White-Box Attack & Space Contraction (The "Contract" Phase):
- A white-box attack (specifically MI-FGSM) is performed on the surrogate model $S$ to find an adversarial example $z_j$ .
- Transferability Check: The candidate $z_j$ is queried against the black-box target $T$ . If $T(z_j) \neq T(x)$ , the attack succeeds, and the algorithm terminates.
- Contraction: If the attack fails (i.e., $z_j$ $z_{j}$ is not transferable), the algorithm "contracts" the search space:
  - The failed example $z_j$ and its true label $T(z_j)$ are added to the distillation dataset to improve $S$ for the next iteration.
  - The adversarial search space $U_\delta(x)$ is contracted around the new point $z_j$ . The new search radius $\rho_j$ is defined as a fraction ( $t \in (0,1)$ ) of the distance between the current and previous adversarial candidates ( $\|z_j - z_{j-1}\|_\infty$ ).
  - The search space becomes the intersection of the original space and the new, smaller vicinity: $U_\delta(x)_j = U_\delta(x) \cap U_{\rho_j}(z_j)$ .

Theoretical Guarantee

The paper provides a convergence guarantee (Lemma 3.4). Under mild assumptions (bounded gradients of the surrogate model and the ability to find an adversarial example for the surrogate on each iteration), the method is proven to yield a transferable adversarial example for the black-box target within a fixed number of iterations ( $n$ ).

The bound is derived as: $(n-1) \ln t \leq \ln \epsilon - \ln \delta - \ln \gamma$ , where $\epsilon$ is the confidence margin, $\delta$ is the initial perturbation budget, and $\gamma$ is the gradient bound.

3. Key Contributions

Novel Iterative Attack: Introduction of CAC, a transfer-based attack that iteratively refines a surrogate model and contracts the search space.
Provable Convergence: The first black-box attack method to provide a mathematical guarantee that an adversarial example will be found within a fixed number of iterations, provided the surrogate model can be successfully attacked.
State-of-the-Art Performance: Experimental demonstration that CAC outperforms existing black-box attacks in terms of attack success rate and the proximity of the adversarial example to the original input.

4. Experimental Results

The authors evaluated CAC on ImageNet and CIFAR-10 datasets using ResNet-50 and Vision Transformers (ViT-B) as target models.

Metrics: Attack Success Rate (ASR), Average Query Number (AQN), and average distance ( $L_2$ and $L_\infty$ norms) between the target and the adversarial example.
Baselines: Compared against HopSkipJump, Sign-OPT, GeoDA, SquareAttack, SparseRS, PAR, and AdvViT.
Key Findings:
- Success Rate: CAC achieved a 100% ASR across all tested configurations (Hard-label and Soft-label settings, ResNet and ViT targets).
- Efficiency: CAC required fewer queries on average than most baselines to achieve success (e.g., ~488 queries vs. ~500+ for HopSkipJump on ImageNet ResNet-50).
- Perturbation Size: CAC generated adversarial examples significantly closer to the original input points than competing methods.
  - Example (ImageNet, ResNet-50, Hard-label): CAC achieved an average $L_\infty$ distance of 0.153, whereas HopSkipJump ( $L_\infty$ ) was 0.361 and Sign-OPT was 0.551.
- Robustness to Architecture: The method performed consistently well on both CNNs (ResNet) and Transformers (ViT), outperforming specialized transformer attacks like AdvViT.

5. Significance

Regulatory Compliance: CAC offers a tool for verifying compliance with upcoming AI robustness standards.
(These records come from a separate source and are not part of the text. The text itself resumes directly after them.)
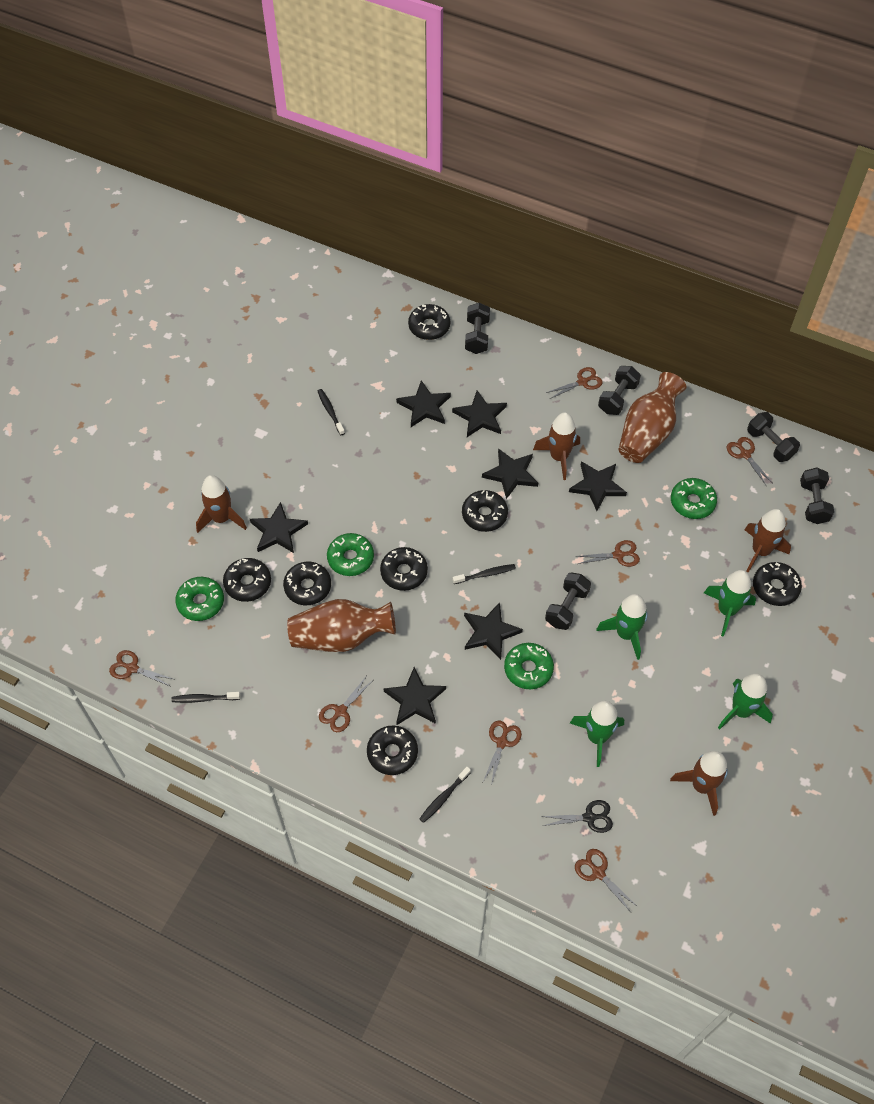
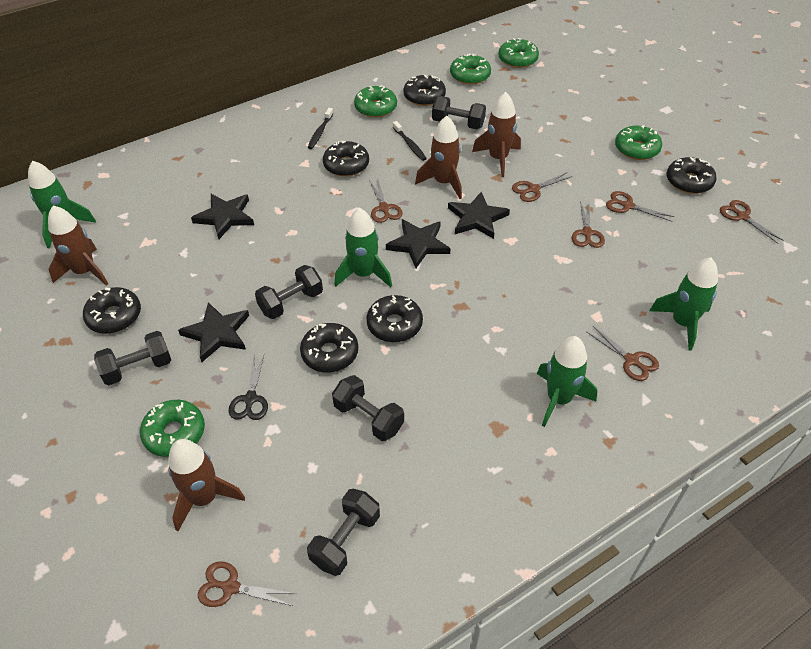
black donut: 7 -> 6
black star: 7 -> 4
black toothbrush: 4 -> 2
brown vase: 2 -> 0
green donut: 4 -> 5

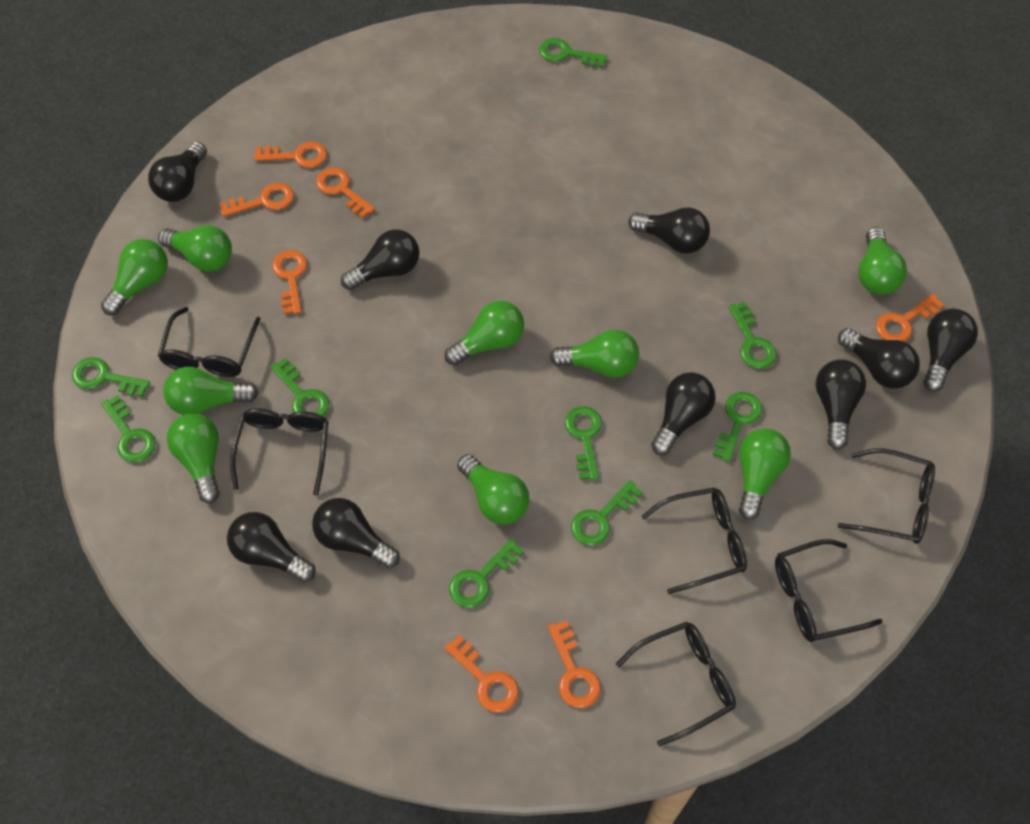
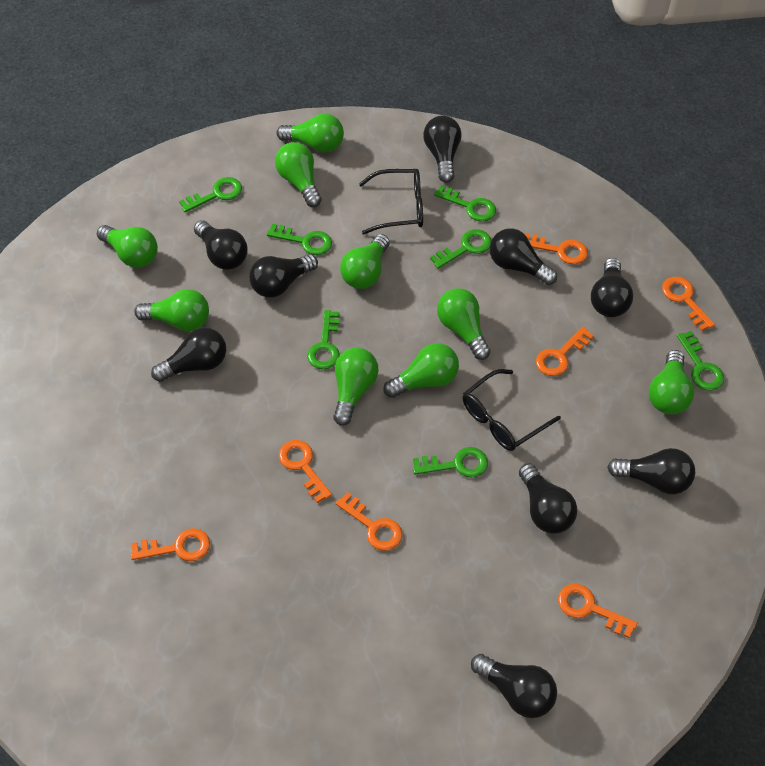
black glasses: 6 -> 2
green key: 9 -> 7

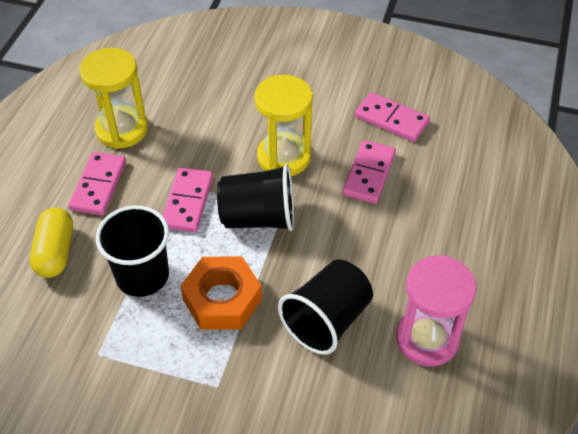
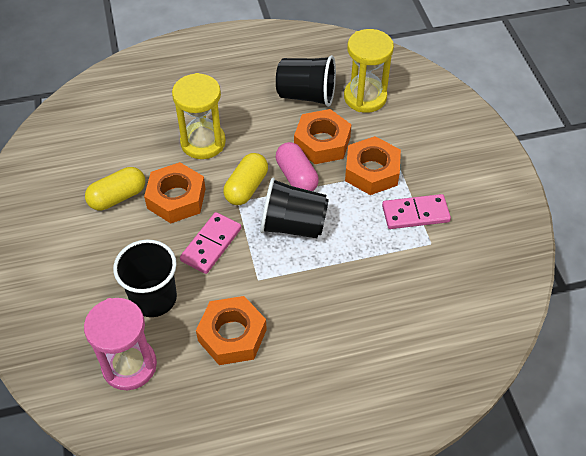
orange nut: 1 -> 4
pink capsule: 0 -> 1
pink domino: 4 -> 2
yellow capsule: 1 -> 2

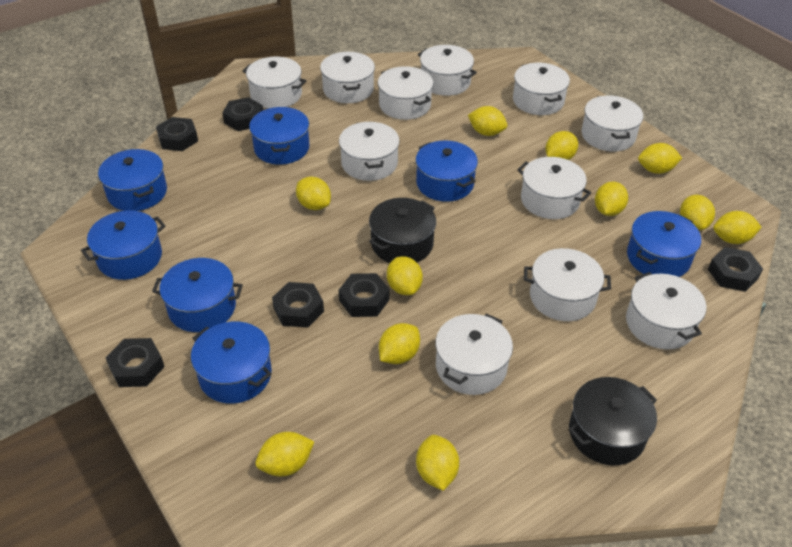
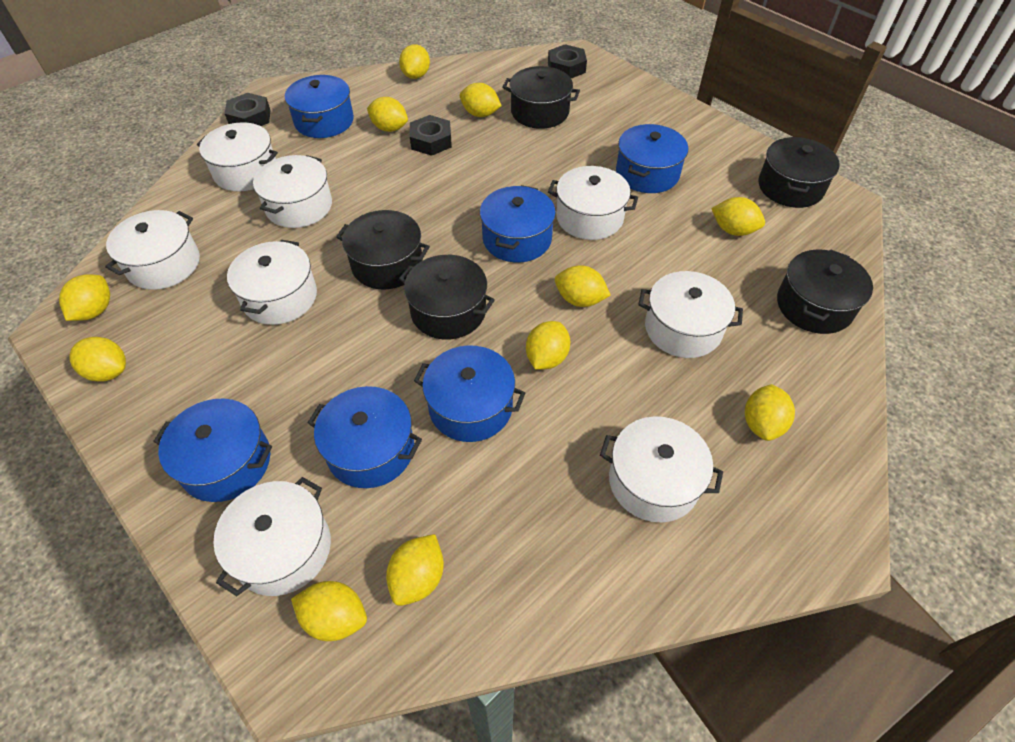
black nut: 6 -> 3
black pot: 2 -> 5
blue pot: 7 -> 6
white pot: 11 -> 8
Unlike empirical defenses that rely on heuristics, CAC provides a formal proof that a model is not robust if an attack is found within the guaranteed iteration limit.
Bridging Theory and Practice: It successfully bridges the gap between theoretical certified robustness (which is often computationally expensive and degrades model performance) and practical black-box attacks (which lack guarantees).
Security Implications: By proving that a model can be broken within a fixed budget, CAC highlights the inherent vulnerabilities of black-box systems, urging developers to adopt more robust training techniques or certified defenses.

In summary, Contract And Conquer transforms the black-box adversarial attack from a heuristic search into a provably convergent algorithm, offering both high empirical performance and theoretical guarantees of success.